Gina is pleased that the ACA will provide more opportunities for prevention. The ACA now provides for all new insurance plans beginning on or after 8/1/12 to cover screening and counseling for domestic violence, STDs, depression, and alcohol abuse, without copays or deductibles.
“This is a major win for women,” said Naina. HIV screening and counseling for women will be covered without cost-sharing in most private plans, and Medicare will cover HIV screening for high-risk individuals.
Naina also applauds the changes made by the U.S. Preventive Services Task Force that have made HIV testing more widely available by making it a routinely recommended aspect of preventive care for women, but mentions that, “We still have a long way to go in making sure providers are comfortable having conversations about sex, period; and independently of those conversations, offering an HIV test to patients or clients regardless of perceived risk, assumptions, or knowledge about behavior.
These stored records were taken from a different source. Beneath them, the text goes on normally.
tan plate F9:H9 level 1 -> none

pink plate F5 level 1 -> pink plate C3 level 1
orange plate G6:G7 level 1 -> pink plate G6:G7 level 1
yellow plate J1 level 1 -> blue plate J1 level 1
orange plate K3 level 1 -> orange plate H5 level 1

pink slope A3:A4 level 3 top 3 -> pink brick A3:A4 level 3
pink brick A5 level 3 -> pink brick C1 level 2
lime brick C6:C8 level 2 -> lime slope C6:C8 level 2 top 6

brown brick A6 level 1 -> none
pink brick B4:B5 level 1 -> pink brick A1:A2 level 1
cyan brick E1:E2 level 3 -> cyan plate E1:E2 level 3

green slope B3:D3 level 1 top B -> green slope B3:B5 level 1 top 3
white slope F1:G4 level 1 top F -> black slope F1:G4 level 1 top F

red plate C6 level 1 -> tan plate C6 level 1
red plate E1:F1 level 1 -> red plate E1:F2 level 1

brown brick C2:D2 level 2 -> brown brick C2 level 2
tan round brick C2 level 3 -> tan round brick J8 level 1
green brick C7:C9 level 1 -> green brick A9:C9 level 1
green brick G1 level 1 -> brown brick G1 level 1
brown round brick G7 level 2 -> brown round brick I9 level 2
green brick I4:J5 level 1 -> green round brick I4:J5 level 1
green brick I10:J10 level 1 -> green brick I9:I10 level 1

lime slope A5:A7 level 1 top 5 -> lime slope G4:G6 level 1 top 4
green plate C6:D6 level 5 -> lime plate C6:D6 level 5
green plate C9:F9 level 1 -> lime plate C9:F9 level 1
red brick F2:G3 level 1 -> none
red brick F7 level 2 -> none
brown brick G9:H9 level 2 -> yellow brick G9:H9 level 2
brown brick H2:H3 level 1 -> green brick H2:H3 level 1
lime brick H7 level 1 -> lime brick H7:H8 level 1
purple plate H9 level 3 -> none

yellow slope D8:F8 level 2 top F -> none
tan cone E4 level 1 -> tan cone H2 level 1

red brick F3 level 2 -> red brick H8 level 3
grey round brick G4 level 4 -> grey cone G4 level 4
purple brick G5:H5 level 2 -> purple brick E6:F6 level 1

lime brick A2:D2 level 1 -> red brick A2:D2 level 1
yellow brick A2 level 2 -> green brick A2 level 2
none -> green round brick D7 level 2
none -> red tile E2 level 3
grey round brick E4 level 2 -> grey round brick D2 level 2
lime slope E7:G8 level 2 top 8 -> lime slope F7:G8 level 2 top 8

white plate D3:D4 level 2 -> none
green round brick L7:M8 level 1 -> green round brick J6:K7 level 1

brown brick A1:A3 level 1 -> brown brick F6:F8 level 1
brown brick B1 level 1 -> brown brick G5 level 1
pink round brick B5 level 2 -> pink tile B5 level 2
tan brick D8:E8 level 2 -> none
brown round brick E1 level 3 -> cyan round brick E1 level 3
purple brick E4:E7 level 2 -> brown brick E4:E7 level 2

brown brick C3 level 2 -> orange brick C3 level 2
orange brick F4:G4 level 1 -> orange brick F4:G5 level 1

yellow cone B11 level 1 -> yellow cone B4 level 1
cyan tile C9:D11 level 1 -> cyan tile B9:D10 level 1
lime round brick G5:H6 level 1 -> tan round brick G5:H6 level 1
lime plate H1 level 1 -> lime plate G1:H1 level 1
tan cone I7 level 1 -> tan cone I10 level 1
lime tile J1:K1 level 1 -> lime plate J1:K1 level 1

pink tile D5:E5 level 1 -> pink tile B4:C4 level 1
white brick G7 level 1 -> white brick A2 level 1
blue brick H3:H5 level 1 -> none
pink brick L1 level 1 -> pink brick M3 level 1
The ACA provides an opportunity for important progress in this direction.”
Speaking of Provider-Patient Communication…
Gina said that some women who are HIV-positive actually shy away from medical care, because “Some providers don’t know how to work with women, much less women of color with substance abuse, and no one to watch their children when they go to the clinic.” She said seeing a healthcare provider who can relate to you (even if just on the outside) can help with a patient’s comfort level.
Likewise, according to Naina, “We are able to link a lot of HIV-positive women to their first [medical] visit or two, but then, as a system, we have trouble keeping them in care... Some of the common barriers for women include lack of transportation, especially in non-urban areas, competing priorities, like childcare or family responsibilities, and money issues,” she said. “We also hear that creating supportive spaces for HIV-positive women to receive care, including spaces with peer role models and peer advocates, is critically important.”
To that end, there are also expanded initiatives for cultural competency training for health care providers at community health centers, and this also will help better address the needs of the lesbian, gay, bisexual and transgender community.
Where to Begin?
So, as a woman with or without HIV, how should one navigate the new healthcare laws? “Take ownership of your own care,” said Gina. “Educate yourself. Find out all you can about the virus.” She is glad she did, because she went from planning her funeral to taking charge of her future -- and now, helping others.